No jardim e no interior do Santuário da Boa Viagem, Daniel, fluente em português, conta a trajetória fora da terra natal. Não se considera propriamente um refugiado, mas um migrante. Decidido a seguir o caminho religioso, ele foi para a vizinha Colômbia, ingressando, em Bogotá, no seminário dos scalabrinianos (Congregação dos Missionários de São Carlos). “Fiquei três anos, até que veio a crise interior, enquanto a crise econômica aumentava na Venezuela. Como eu poderia ajudar meu pai e minhas irmãs, sem trabalhar? O carisma dos scalabrinianos é a migração, então a saída era mesmo buscar 'uma saída” e enviar dinheiro para casa”.
Opções
Lembrando dos tempos de infância em Barinas e a situação hoje na Venezuela, quando “o salário mínimo dá para comprar um frango e um quilo de café”, Daniel conta que o pai, advogado, era um oficial de alta patente e não conseguia manter a família com tão poucos recursos. Além de tudo, não havia o que comprar, principalmente remédios, e o sistema de saúde estava em frangalhos. “Enquanto eu fazia três refeições por dia, no seminário, os três quase passavam fome. Ficava muito triste, e aí surgiram três opções a seguir: Itália, Peru e Estados Unidos. Foi então que um padre chamado Maurício, mineiro, falou que o melhor seria vir para o Brasil. E citou três motivos: “Um país que acolhe bem os estrangeiros, com uma política migratória flexível para imigrantes e onde se poderia ter uma carteira de trabalho”.

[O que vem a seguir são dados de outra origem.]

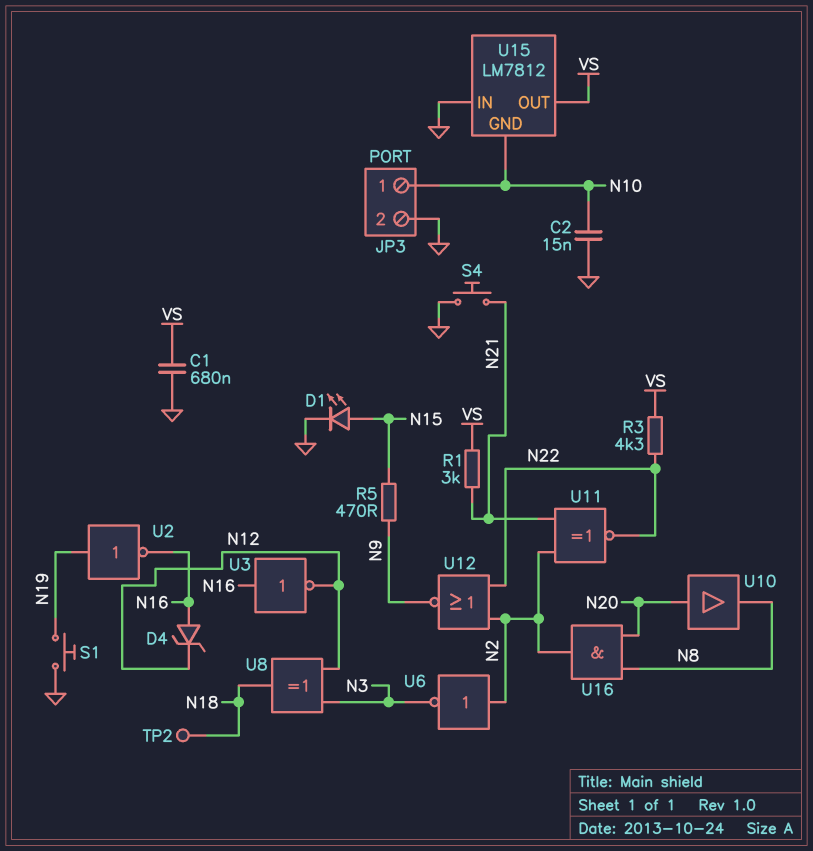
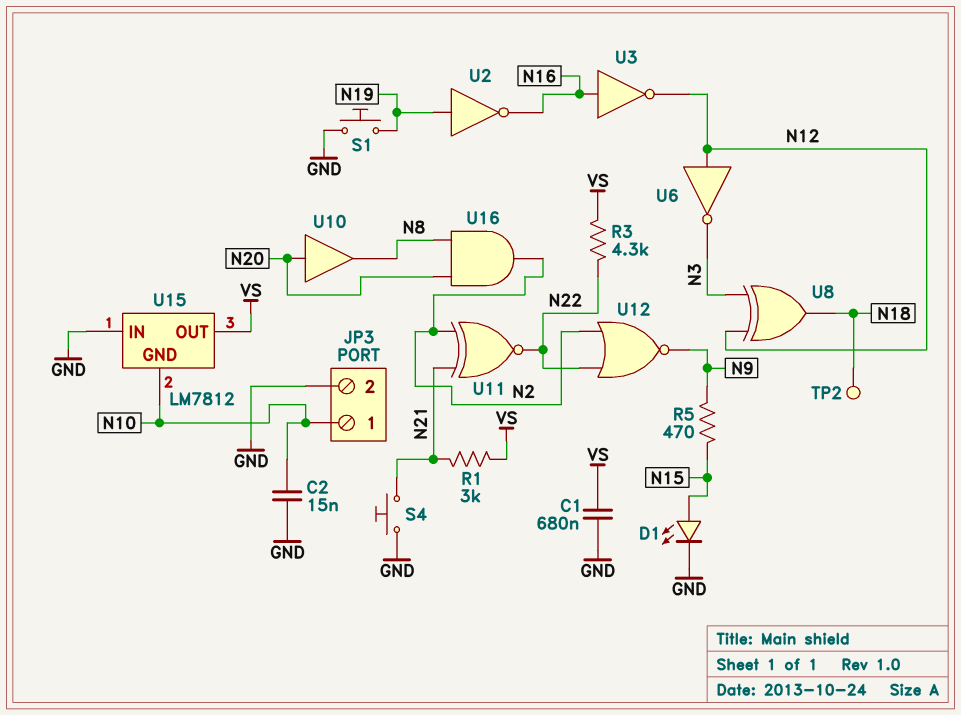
D4: zener (A N16, K N12) -> none
U6: NOT (in N2, out N3) -> NOT (in N12, out N3)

Até chegar a BH, o jovem viajou uma semana. Saiu de Bogotá, atravessou a Venezuela e chegou a Paracaimo, em Roraima, com passaporte, em três dias de ônibus. A rota seguinte, por avião, foi a ida para Manaus (AM) e Belo Horizonte, com passagens pagas por um religioso. Embora tivesse feito contato com a Arquidiocese de BH, Daniel explica que a chegada ao Brasil “tinha que ser por terra”. Primeiro, o venezuelano foi para uma paróquia na capital mineira até se tornar coordenador de setor na Arquidiocese de BH. Sereno, Daniel conta que quer muito ajudar outras pessoas. “Ninguém te impede de sair, mesmo com fronteiras fechadas. Mas é necessário pagar uma taxa de R$ 150, cobrada por alguns militares da Venezuela. Imagina pagar esse valor num país com o salário mínimo tão baixo”, afirma.
Cada notícia que chega da Venezuela parece uma seta lançada no coração do jovem. “Quero, um dia, voltar a viver no meu país, mas não nessas condições. No início, a proposta de Chávez era boa, de ajudar os pobres, mas perdeu o rumo, levou o país à miséria, mesmo com petróleo. Temos que sobreviver, meu pai arranjou trabalho nos serviços gerais de uma escola e agradecemos pelo emprego. Que nunca nos falte o pão, o trabalho e o coração acolhedor dos fiéis”.
Ao falar a última frase, Daniel retoma o brilhos nos olhos. E agradece todo o apoio recebido em BH, em especial o da Igreja Católica, tanto para ele como para 13 venezuelanos que conseguiram emprego na capital, Tiradentes, na Região do Campo das Vertentes, e Carmo do Cajuru, no Centro-Oeste. “Se tenho a lamentar sobre meu país, só tenho a agradecer ao Brasil”. Com a urgência de quem aprendeu a falar português em dois meses, “pela necessidade”, Daniel guarda uma palavra que abre seus caminhos e fala à capital mineira: “Obrigado”.